Pasal 1765 KUHPerdata menyatakan, “Bahwa adalah diperbolehkan memperjanjikan bunga atas pinjaman uang atau barang lain yang habis karena pemakaian.”
Pasal 1766 KUHPerdata menyatakan, “Barangsiapa sudah menerima suatu pinjaman dan telah membayar bunga yang tidak diperjanjikan dahulu, tidak dapat meminta kembali bunga itu dan juga tidak dapat mengurangkannya dari pinjaman pokok, kecuali jika bunga yang telah dibayar itu melampaui jumlah bunga yang ditetapkan dalam undang-undang; dalam hal ini uang kelebihan itu dapat diminta kembali atau dikurangkan dari pinjaman pokok. Pembayaran bunga yang tidak telah diperjanjikan tidak mewajibkan debitur untuk membayarnya seterusnya; tetapi bunga yang telah diperjanjikan harus dibayar sampai pada pengembalian atau penitipan uang pokoknya, biarpun pengembalian atau penitipan ini telah dilakukan setelah lewatnya waktu utangnya dapat ditagih.”
Menurut para Pemohon, KUHPerdata yang berlaku di negara Republik Indonesia adalah murni peninggalan produk hukum Hindia Belanda yang belum pernah sekalipun mengalami amandemen dan merupakan terjemahan asli Burgerlijk Wetboek (BW) yang mana masih banyak unsur-unsur dalam KUHPerdata yang tidak sesuai dengan adat ketimuran maupun kehidupan keagamaan di wilayah Indonesia yang berlandaskan Pancasila. Dengan demikian, maka sudah sepatutnya Majelis Hakim MK menyatakan ketentuan yang diatur dalam Pasal 1765, Pasal 1766, Pasal 1767, dan Pasal 1768 KUHPerdata bertentangan dengan Pasal1 ayat (1) UUD 1945.
Dosa Riba
Selain itu, sambung Irwan, frasa “bunga” dalam Pasal 1765, Pasal 1766, Pasal 1767, dan Pasal 1768 murni peninggalan Hindia Belanda yang diambil dari Code Napoleon sehingga sangat tidak bersesuaian dengan semangat ekonomi Pancasila yang berlaku di Indonesia dimana mengutamakan keadilan sosial bagi seluruh rakyat Indonesia.

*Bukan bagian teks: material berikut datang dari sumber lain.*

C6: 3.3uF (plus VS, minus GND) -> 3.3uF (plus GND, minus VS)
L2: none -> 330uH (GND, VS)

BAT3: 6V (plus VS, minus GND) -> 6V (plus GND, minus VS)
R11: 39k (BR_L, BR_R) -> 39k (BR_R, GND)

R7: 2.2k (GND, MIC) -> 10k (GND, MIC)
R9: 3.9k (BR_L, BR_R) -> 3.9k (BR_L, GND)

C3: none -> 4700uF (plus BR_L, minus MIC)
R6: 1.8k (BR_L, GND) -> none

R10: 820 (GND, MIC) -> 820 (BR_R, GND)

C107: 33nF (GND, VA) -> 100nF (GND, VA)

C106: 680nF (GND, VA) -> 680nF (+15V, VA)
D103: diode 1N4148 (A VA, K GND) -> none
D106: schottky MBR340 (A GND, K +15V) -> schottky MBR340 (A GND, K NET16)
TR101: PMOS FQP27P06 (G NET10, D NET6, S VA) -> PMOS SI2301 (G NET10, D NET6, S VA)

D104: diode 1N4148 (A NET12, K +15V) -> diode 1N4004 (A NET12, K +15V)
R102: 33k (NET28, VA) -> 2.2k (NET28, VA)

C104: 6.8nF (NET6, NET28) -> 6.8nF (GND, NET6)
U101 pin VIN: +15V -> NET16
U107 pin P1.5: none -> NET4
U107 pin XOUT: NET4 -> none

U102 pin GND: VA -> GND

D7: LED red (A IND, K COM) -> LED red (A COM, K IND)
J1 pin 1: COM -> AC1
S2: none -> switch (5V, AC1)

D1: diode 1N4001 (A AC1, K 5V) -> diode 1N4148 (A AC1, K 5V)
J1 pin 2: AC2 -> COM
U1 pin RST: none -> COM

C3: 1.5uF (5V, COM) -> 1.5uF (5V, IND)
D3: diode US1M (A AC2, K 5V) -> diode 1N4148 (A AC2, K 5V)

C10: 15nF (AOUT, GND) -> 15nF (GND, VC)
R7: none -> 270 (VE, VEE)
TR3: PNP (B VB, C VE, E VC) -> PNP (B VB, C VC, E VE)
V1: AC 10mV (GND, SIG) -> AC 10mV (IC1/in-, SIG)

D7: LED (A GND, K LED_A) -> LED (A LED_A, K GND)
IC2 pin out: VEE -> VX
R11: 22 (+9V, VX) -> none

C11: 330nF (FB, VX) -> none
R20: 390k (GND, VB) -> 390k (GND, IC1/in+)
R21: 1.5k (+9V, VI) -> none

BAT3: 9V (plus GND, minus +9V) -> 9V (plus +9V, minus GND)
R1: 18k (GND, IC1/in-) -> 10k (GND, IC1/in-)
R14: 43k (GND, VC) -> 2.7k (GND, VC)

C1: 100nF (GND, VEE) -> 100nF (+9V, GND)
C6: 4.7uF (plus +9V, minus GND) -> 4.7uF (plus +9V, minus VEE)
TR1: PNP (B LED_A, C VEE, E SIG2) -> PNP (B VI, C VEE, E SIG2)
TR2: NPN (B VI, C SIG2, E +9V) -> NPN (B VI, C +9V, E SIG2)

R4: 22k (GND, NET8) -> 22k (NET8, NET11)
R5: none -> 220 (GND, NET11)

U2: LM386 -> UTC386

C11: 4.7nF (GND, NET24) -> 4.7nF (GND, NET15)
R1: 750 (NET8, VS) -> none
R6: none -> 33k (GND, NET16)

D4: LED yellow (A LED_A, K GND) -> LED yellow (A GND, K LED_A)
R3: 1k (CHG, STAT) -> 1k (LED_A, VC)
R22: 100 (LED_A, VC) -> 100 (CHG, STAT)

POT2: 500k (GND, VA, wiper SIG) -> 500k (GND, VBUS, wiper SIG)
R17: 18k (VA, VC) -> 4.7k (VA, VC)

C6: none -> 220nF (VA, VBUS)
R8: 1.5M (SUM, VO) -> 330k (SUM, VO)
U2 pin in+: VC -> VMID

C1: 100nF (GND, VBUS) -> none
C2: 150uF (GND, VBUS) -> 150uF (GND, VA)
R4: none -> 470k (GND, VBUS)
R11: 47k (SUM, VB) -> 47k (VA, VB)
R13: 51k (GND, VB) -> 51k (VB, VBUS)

Klausul “bunga” dalam pasal yang menjadi objek permohonan ini, selain membuat tidak terjaminnya kemerdekaan para Pemohon dalam kebebasan menjalankan agama Islam, juga sangat tidak berkeadilan karena berdampak bahwa pihak kreditur akan berada dalam posisi lemah (imperior) dan debitur dalam posisi superior. Mengingat dosa riba yang mengenai pihak berutang, yang mengutangkan, dan yang mencatatkan akan dianggap sebagai pelaku riba, maka sudah sepatutnya Majelis Hakim Konstitusi membatalkan objek permohonan a quo sehingga tidak tergolong dalam kelompok yang mensahkan berlakunya riba bagi umat Islam di Indonesia.
Nasihat Hakim
Menanggapi permohonan pemohon, Hakim Konstitusi Arief Hidayat meminta pemohon untuk menguraikan kerugian konstitusional yang dialami apakah bersifat potensial atau aktual. “Kerugian itu memang disebabkan oleh pasal ini jadi ada sebab akibat, kerugiannya potensial atau aktual, itu harus dijelaskan. Sedangkan dalam alasan permohonan, Arief mengatakan cukup diuraikan pertentangannya dimana, pertentangan pasal yang diujikan 1765, 1766, 1767, 1768 dengan UUD. Anda menggunakan batu uji atau dasar pengujiannya Pasal 1 ayat (1) ini pertentangannya dimana?, ”tanya Arief.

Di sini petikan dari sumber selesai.